Different BP decoders iteratively pass the received codewords on the Tanner graph to decode the transmitted codewords. The message passing operations at check nodes require nonlinear functions for the original SP method. There are many versions, such as MS method for the BP decoder, that use message-passing approach to simplify the decoding operations for low-power hardware implementation. In addition, most practical decoder implementations need quantized versions of BP decoding for finite-precision processors, which use a fixed number of bits to represent the belief messages.
A message-passing method can be described by defining an update rule at the variable nodes and an update rule at the check nodes. The variable node update rule and the check node update rule can be denoted as functions used to determine the outgoing messages. For example, initially, all belief messages are set to zero and the variable node receives only the channel likelihood value. The variable node sends this channel likelihood value as its outgoing belief message to all its neighboring check nodes in the first iteration. At the check nodes, the check node update rule is used to determine the outgoing belief messages, and the outgoing belief messages are passed to the variable nodes. At the variable node, the variable node update rule is used to determine the outgoing belief messages, and in this manner messages are iteratively passed between variable nodes and the check nodes until a termination condition is met, e.g., a predefined maximum number of iterations.
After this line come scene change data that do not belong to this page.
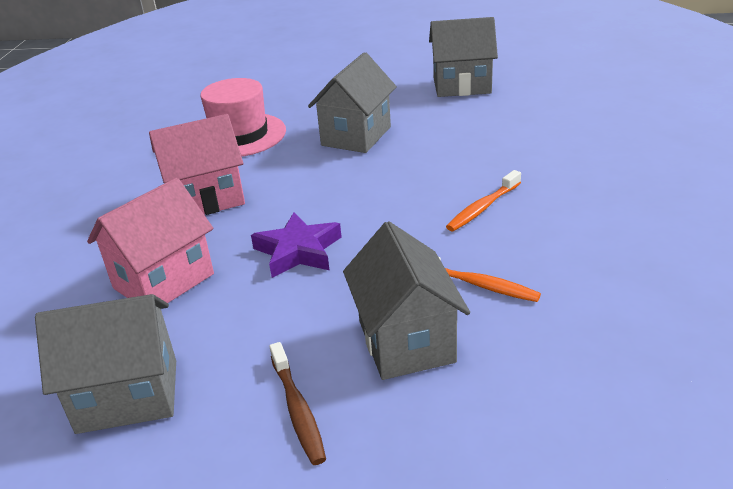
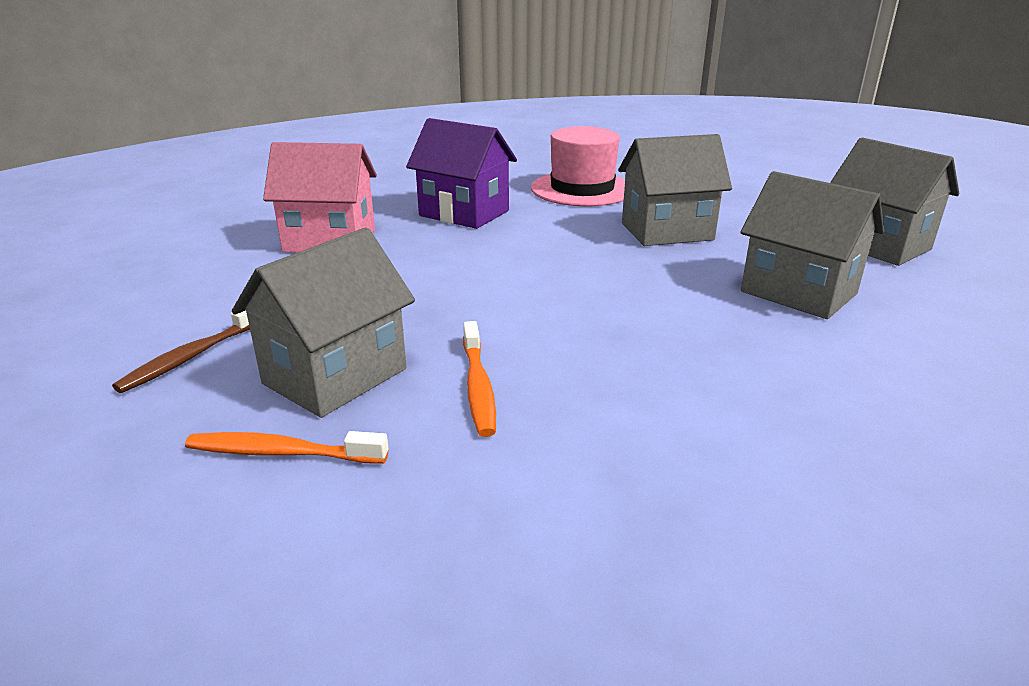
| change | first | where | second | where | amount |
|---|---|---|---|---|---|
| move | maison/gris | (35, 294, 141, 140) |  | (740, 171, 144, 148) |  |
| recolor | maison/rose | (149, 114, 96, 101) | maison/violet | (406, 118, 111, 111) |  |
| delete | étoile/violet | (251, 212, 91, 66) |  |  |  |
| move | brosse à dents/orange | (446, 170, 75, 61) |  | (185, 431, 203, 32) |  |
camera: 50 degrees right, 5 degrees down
Most BP decoders are implemented in the “log-likelihood domain,” and the computation of the update rule requires computation of logarithmic functions. To simplify the computations for finite-precision processors, some quantized BP decoders use look-up tables (LUT) to pre-compute the closest-possible results of such logarithmic functions, see e.g., U.S. Pat. No. 8,458,556, U.S. Pat. No. 7,552,379, and U.S. Pat. No. 7,447,985.
Although the LUT implementations are computationally efficient, the number of quantization levels needs to be sufficiently large in order to keep the degradation due to quantization negligible compared to idealistic floating-point processing. In addition, the bit widths of the LUT output needs to be increased in cascaded structure to obtain intermediate data, and to be truncated when iterating the BP processing. Moreover, the LUT does not work well for different signal-to-noise ratio (SNR) because of the dynamic range of input LLR varies. Accordingly, there is a need to improve both the efficiency and accuracy of LUT implementations for quantized BP decoders.